Appeal of T.N., on behalf of his daughter S.N., from action of the Board of Education of the Baldwin Union Free School District relating to student discipline.

 

 

(January 31, 2003)

 

Reisman, Peirez & Reisman, L.L.P., attorneys for petitioner, Marybeth Malloy, Esq., of counsel

 

 Ingerman Smith, L.L.P., attorneys for respondent, Lawrence W. Reich, Esq., of counsel

 

MILLS, Commissioner.--Petitioner appeals the determination of the Board of Education of the Baldwin Union Free School District ("respondent") to suspend his daughter, S.N., for the remainder of the 2001-2002 school year.  The appeal must be dismissed. 

On September 24, 2001, S.N., a ninth grader at respondent"s high school, heard a rumor concerning a possible bomb threat to the high school on October 17, 2001.  Instead of notifying a school staff member, S.N. admits that she posted the following message on a computer bulletin board used by students: " do u know that there is gonna be a bomb threat on the school on october 17??!! i just heard it today im not goin to skool that day shyt whos wit me [sic]?"  Three people responded, one of whom indicated that he or she had "heard it too."  On October 15, 2001, another student notified the school administration of the rumor.  

By letter dated October 18, 2001, the high school principal notified petitioner that she was suspending S.N. for five days for insubordination for failing to comply with the school"s Code of Behavior.  Specifically, the letter stated that S.N. failed to report information regarding an upcoming bomb threat and posted the information on a school computer bulletin board.  By letter also dated October 18, 2001, the superintendent notified petitioner that she would conduct a superintendent"s hearing.

Following a hearing, the superintendent found S.N. guilty of the charges and suspended her for the remainder of the 2001-2002 school year.  The superintendent also directed the principal to assess S.N."s progress while on home instruction, on or about February 27, 2002, and if she found S.N."s progress to be satisfactory, S.N. would be allowed to return to school on March 4, 2002.

Petitioner appealed the superintendent"s decision to respondent on November 7, 2001.  By letter dated November 30, 2001, respondent modified the superintendent"s decision to direct a progress review on January 18, 2002, with a return to regular instruction on January 28, 2002 if S.N. completed all her assigned work satisfactorily.  This appeal ensued.

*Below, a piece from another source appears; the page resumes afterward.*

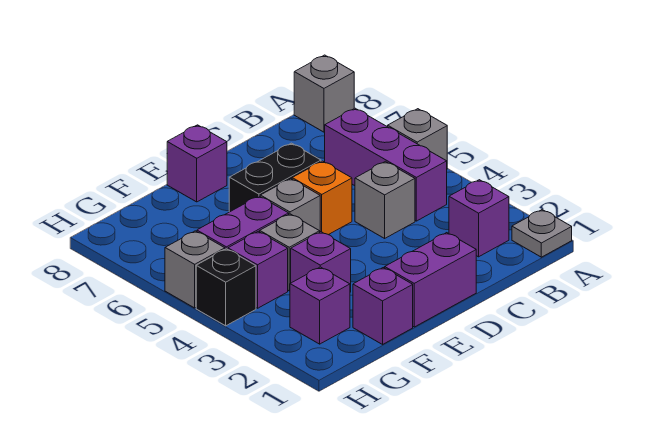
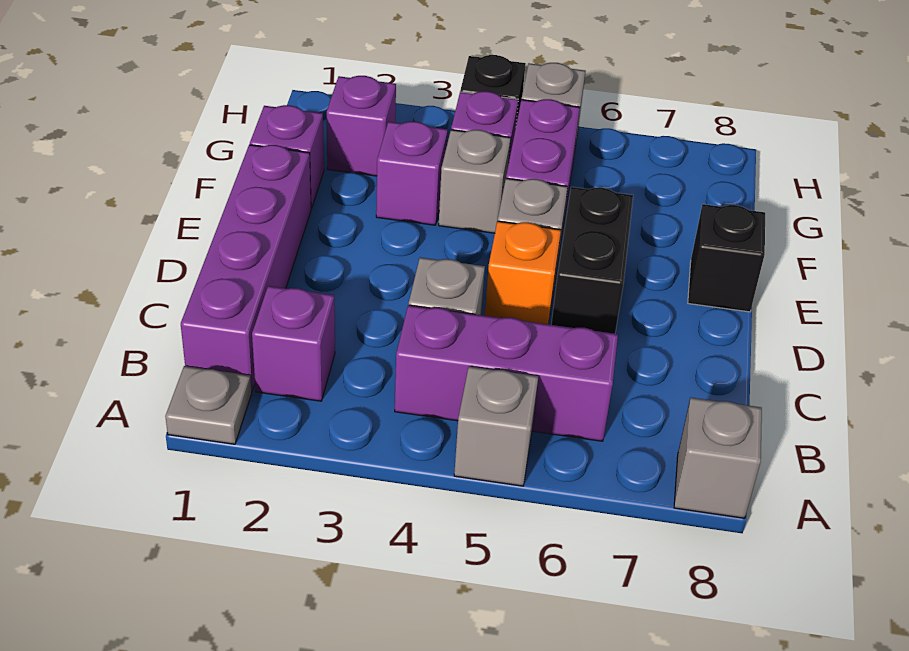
purple brick D1:E1 level 1 -> purple brick B1:E1 level 1
purple brick E8 level 1 -> black brick E8 level 1

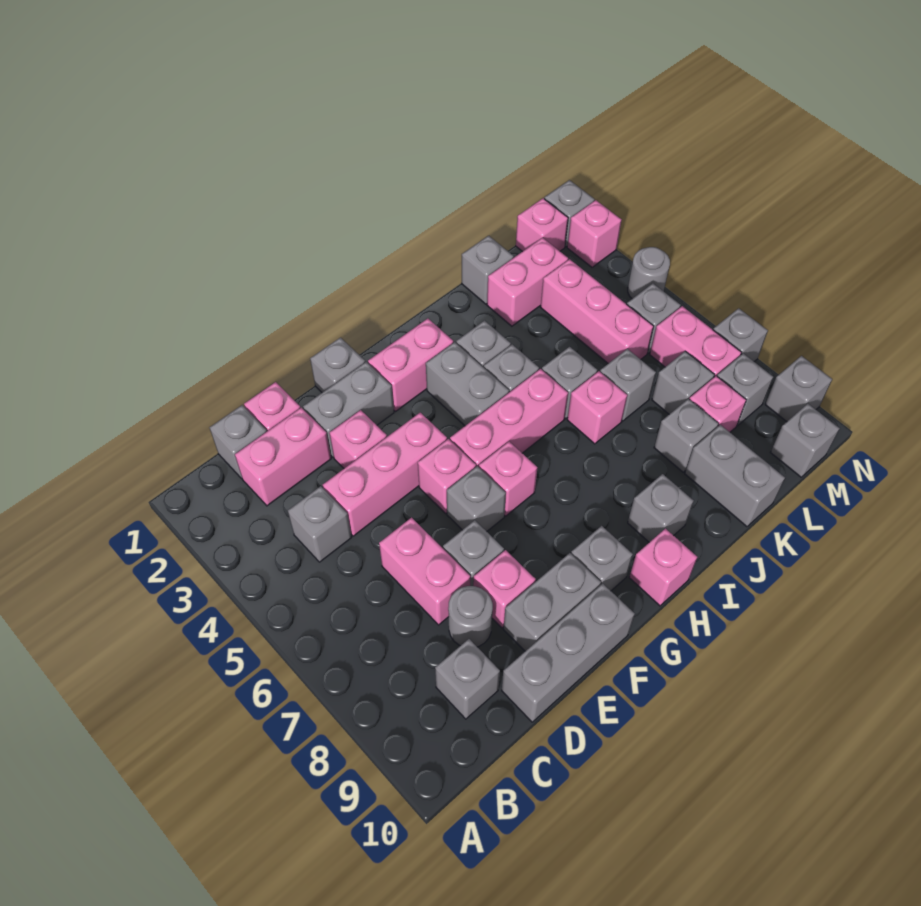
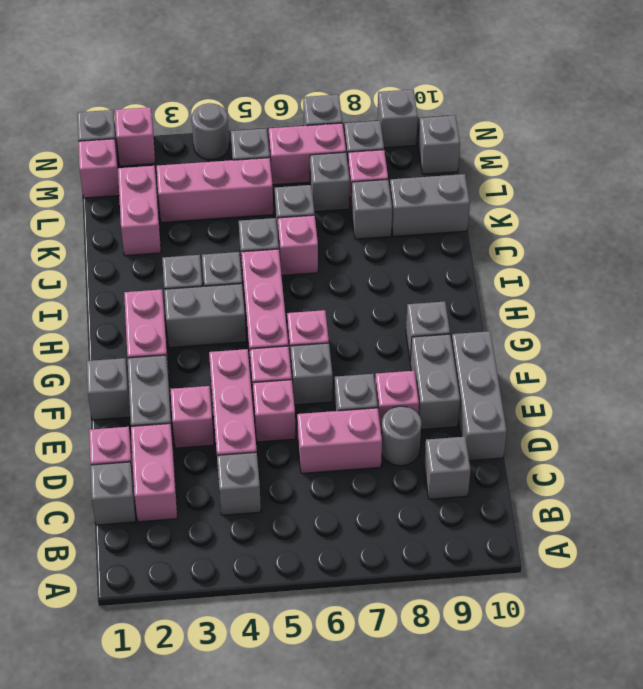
pink brick H10 level 1 -> pink brick E5 level 1
grey brick I9 level 1 -> none
grey brick K1 level 1 -> none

Petitioner contends that the penalty is arbitrary and capricious because no other students were disciplined, and is disproportionate not only to the offense but also in light of the fact that S.N. had no prior disciplinary record.  Petitioner alleges that the superintendent failed to consider extenuating circumstances in S.N."s family life and improperly considered S.N."s academic record in assessing the penalty.  Petitioner also asserts that his due process rights were violated because he received notice only two business days before the superintendent"s hearing.  Petitioner seeks to reverse and expunge the suspension from S.N."s record. 

Respondent asserts that: the petition fails to state a claim for relief; S.N."s behavior violated the Code of Conduct; the penalty was proportionate to the offense; and the appeal is moot since S.N. returned to school on January 28, 2002.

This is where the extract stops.